Marx noted that British colonists looted the colonies for the wealth that was used to kick-start capitalism. Anthony described how Marx observed the contrast between societies that lived in harmony with the land, against the destructive and rapacious land claims by colonialists.

Colonists also undermined social relations among First Nations people, by removing them from their land, families, culture, language and their means of communal production.

Anthony noted that this undermining continues today, disguised by co-optation, such as giving up land rights in exchange for housing. This is facilitated by the state, church, bureaucracy and media.

In Australia, the church and bureaucracy play a notorious role in the Stolen Generations story. The media plays a harmful role by peddling racism, Anthony said, pointing to a recent example of right-wing media running a story of a nurse, who did not treat children or even work there, claiming there were paedophile rings in Alice Springs.

Anthony said reforms, such as those proposed by decolonisation movements, do not go far enough. There is also a danger that the colonisers will be replaced by Indigenous capitalists, thus perpetuating the same inequalities.

She cited philosopher Frantz Fanon who said that post-WWII independence of African colonies had led to the “Africanization of the ruling class”, and urging anti-colonial struggles. He wrote: “Capitalism must die, for Indigenous people to be free.”

Turning to the present day, Anthony observed that “segregation these days is not in camps, it is in prisons”.

There are 40,000 people in prison: 31% of whom are First Nations people, despite making up only 3% of the population. Record numbers of First Nations children were removed from their families last year.

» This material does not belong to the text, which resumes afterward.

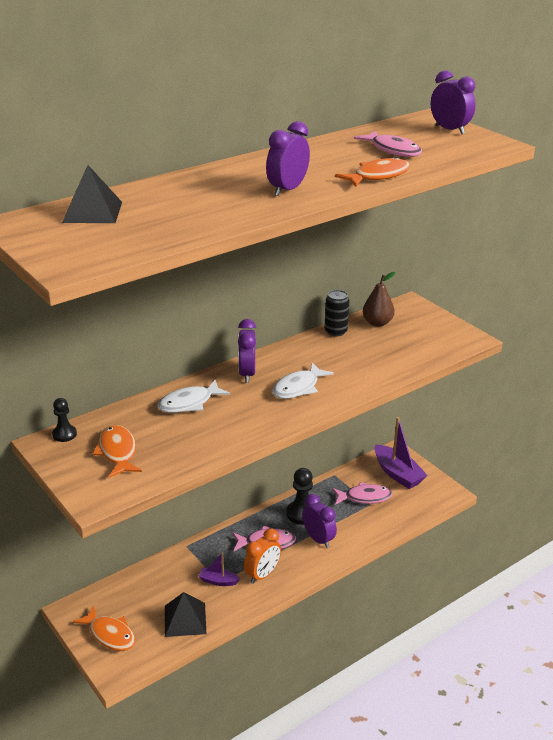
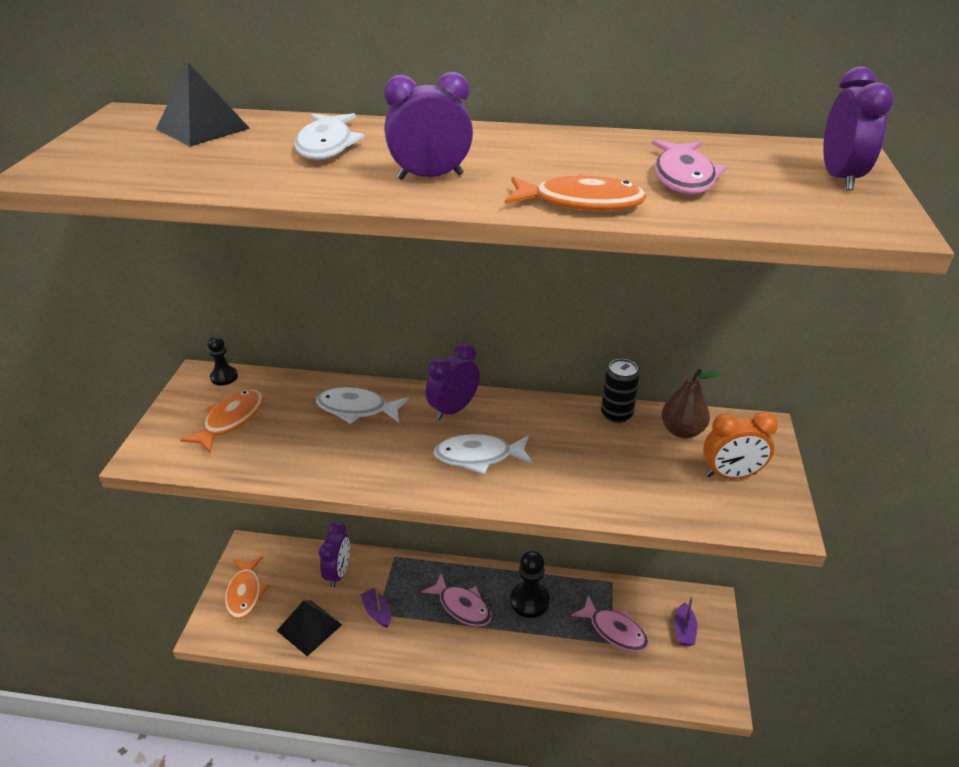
camera: 45 degrees right, 5 degrees up
(194, 194) = (326, 145): none -> white fish
(262, 575) = (419, 637): orange clock -> orange clock (731, 475)
(318, 539) = (513, 641): purple clock -> purple clock (338, 573)
(397, 474) = (684, 630): purple boat -> purple boat, size x0.53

The 2007 Northern Territory Intervention, under the John Howard government, was particularly disastrous, she said. Its insistence that English be the primary language revealed the intention to control, rather than help, First Nations people.

She said it was an exercise in colonialism that, with the subsequent expansion of mining in the Northern Territory, ensured the colonisers’ economic interests prevailed.

Anthony indicated that the Alice Springs “crisis” is a partial media beat-up to accompany calls to renew the Intervention, as the sunset clauses from that period loom.

Howard dismantled the Aboriginal and Torres Strait Islander Commission (ATSIC), along with many other First Nations initiatives. ATSIC was a critic of the colonial stance of government.

But, since then, the situation in remote communities has worsened, Anthony said. There is an acute housing shortage, with cases of up to 16 people being forced to share a tiny house. Food is vastly more expensive in remote communities compared to Alice Springs. Poverty is rife, and since the demise of ATSIC, there are fewer jobs.

Anthony urged more work be done to unite a class perspective with First Nations’ struggles. Learning from Indigenous peoples’ communal modes of organising is also important.

Regarding a treaty, she said it was best to start with local communities. This would mean their culture and law being respected by state agencies, such as the police. A community-by-community approach to treaty would eventually lead to a national approach, she suggested.

Anthony acknowledged there were serious problems with the Voice to Parliament, such as it becoming yet another means of co-option. However, if the referendum fails, it would be a victory for the racists, she said.